Friday, March 02, 2012

dogs and humans?

Recently the big commotion over this issue. And more and more people come up to take either sides.

From some China netizens:“Singapore is a small Chinese state enjoying the dignity given to them by big China. It is correct to say that there are more dogs than humans in Singapore. It’s easy to change a country, but not ‘dog’s nature.’”

So superficial the words. Whats makes you think that "big" = to the one in better position to give? There are countries big but "empty" and empty vessels make the most noise. And indeed they really make the most noise. super good at quarrelling. A skill that we singaporean can never win. But dignity wise.........when you see how corrupted a country is from the past history and the history so long.....can see so much. And is the country really so powerful and respectful until we look up on her?

something like the dignity= earn more money theory. Now become dignity= given by people "bigger" than us.

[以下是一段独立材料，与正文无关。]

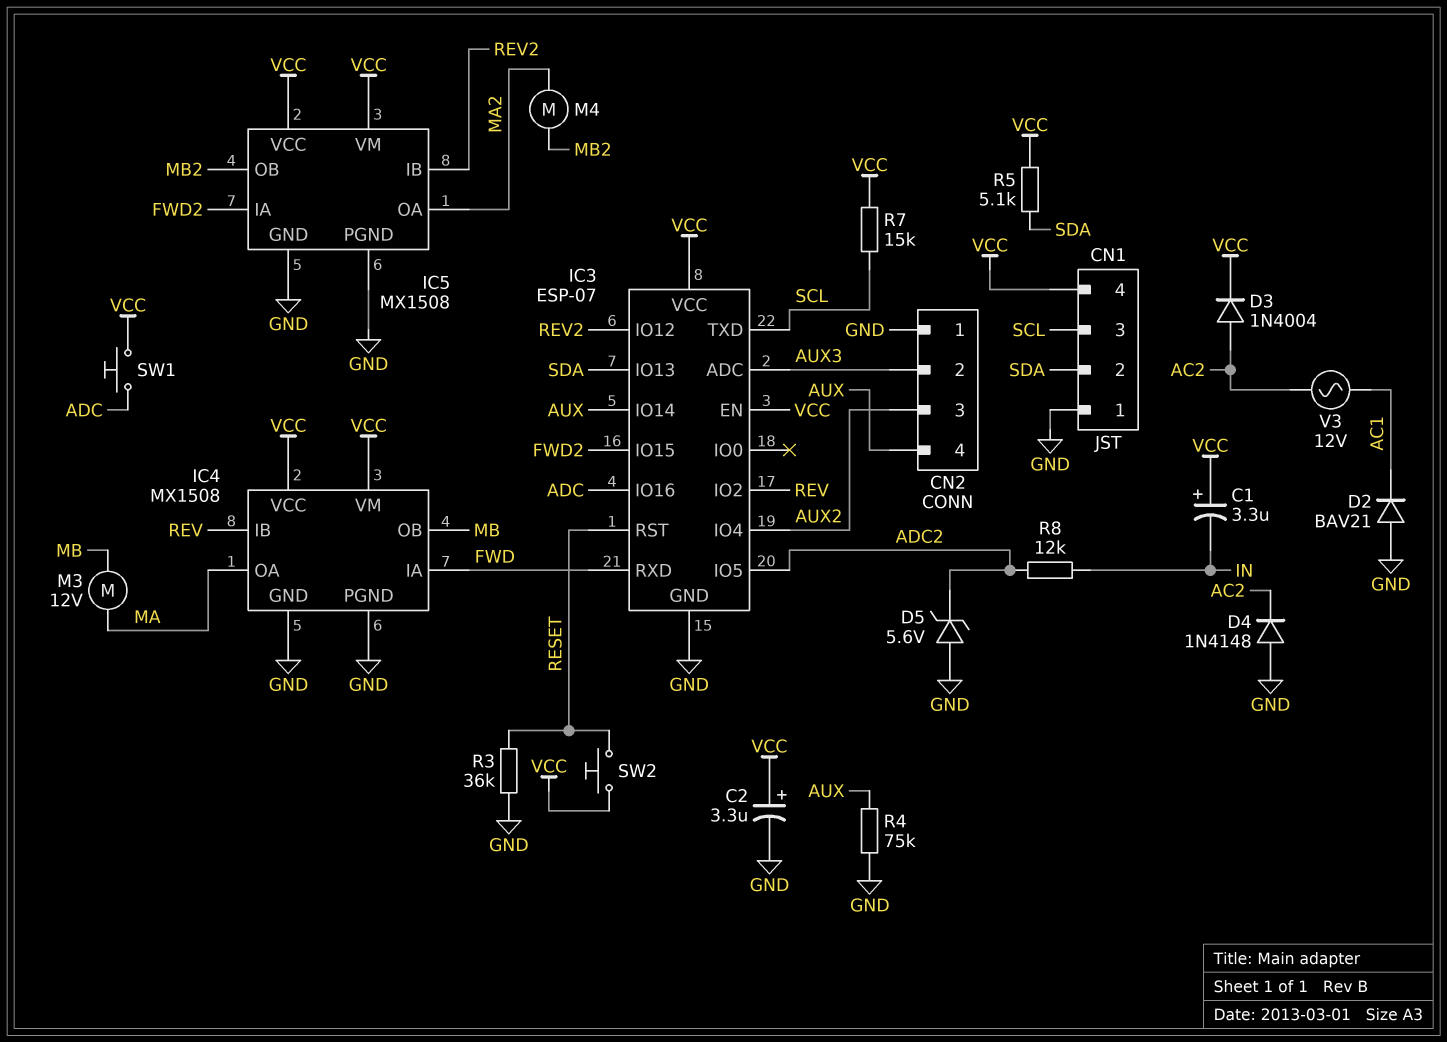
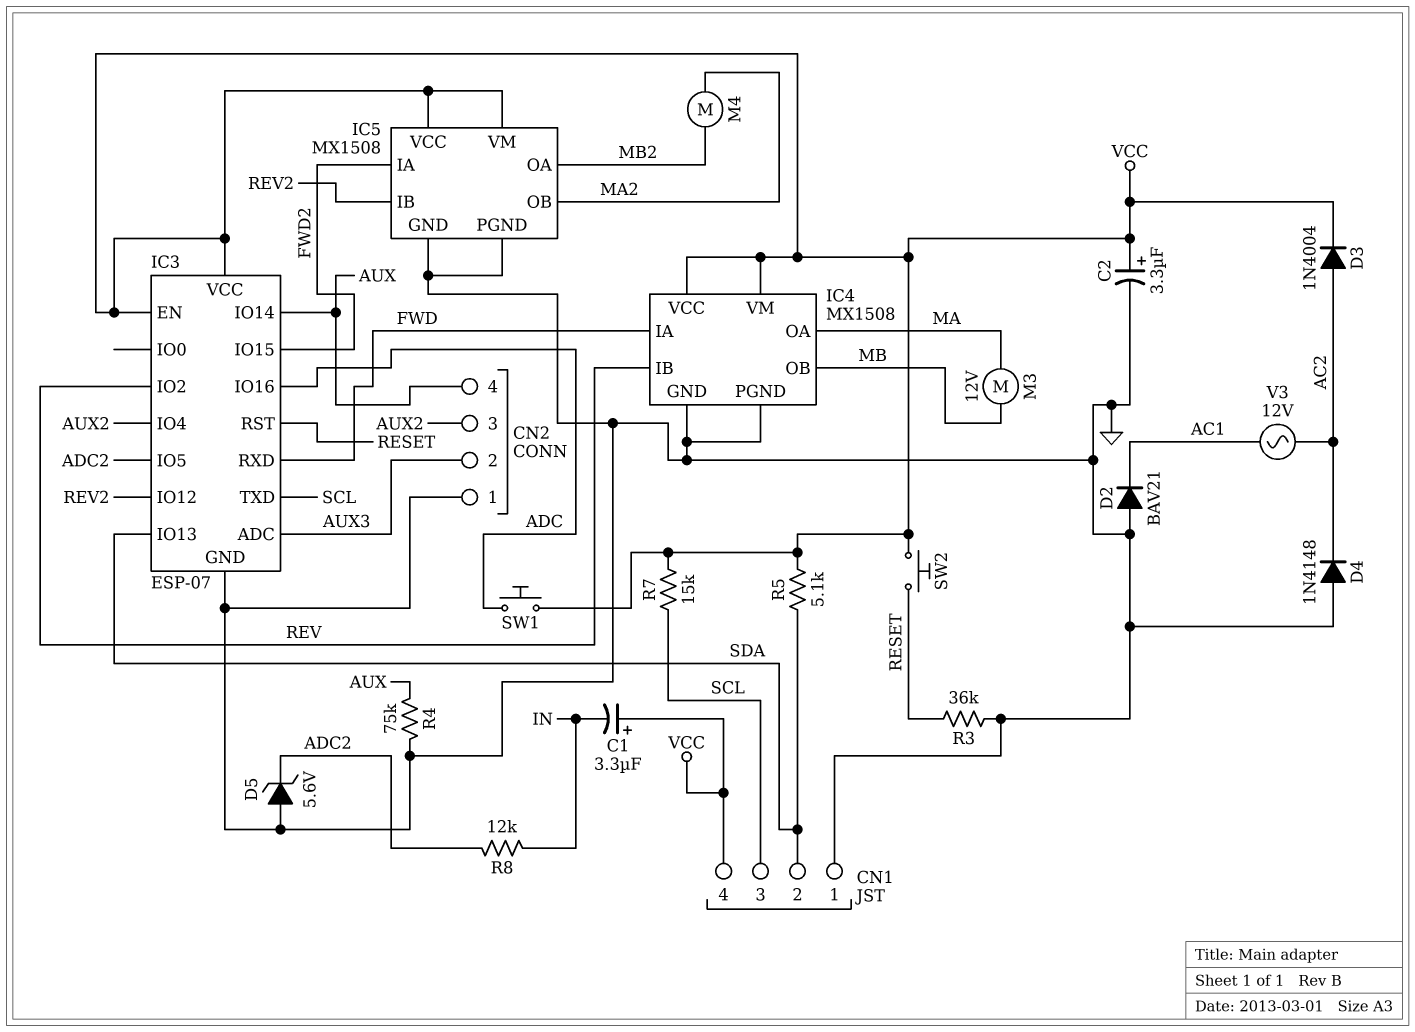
IC5 pin OA: MA2 -> MB2
IC5 pin OB: MB2 -> MA2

if "bigger" = "better" or more superior, then people with big breasts should also produce more breast milk for babies, isn't it? then how come its not the case. So productivity has nothing to do with "big" or "small". Not a matter of size. And a country ability in giving has nothing to do with size too. countries can be small, but they earned the respect of others who are bigger in size than them. And many times we see countries that are small but more developed and culture and providing aids to "big" countries when crisis arises. dignity is not given by others. You live your life in dignity, dignity is from yourself. You choose to live in dignity, and you can choose not to.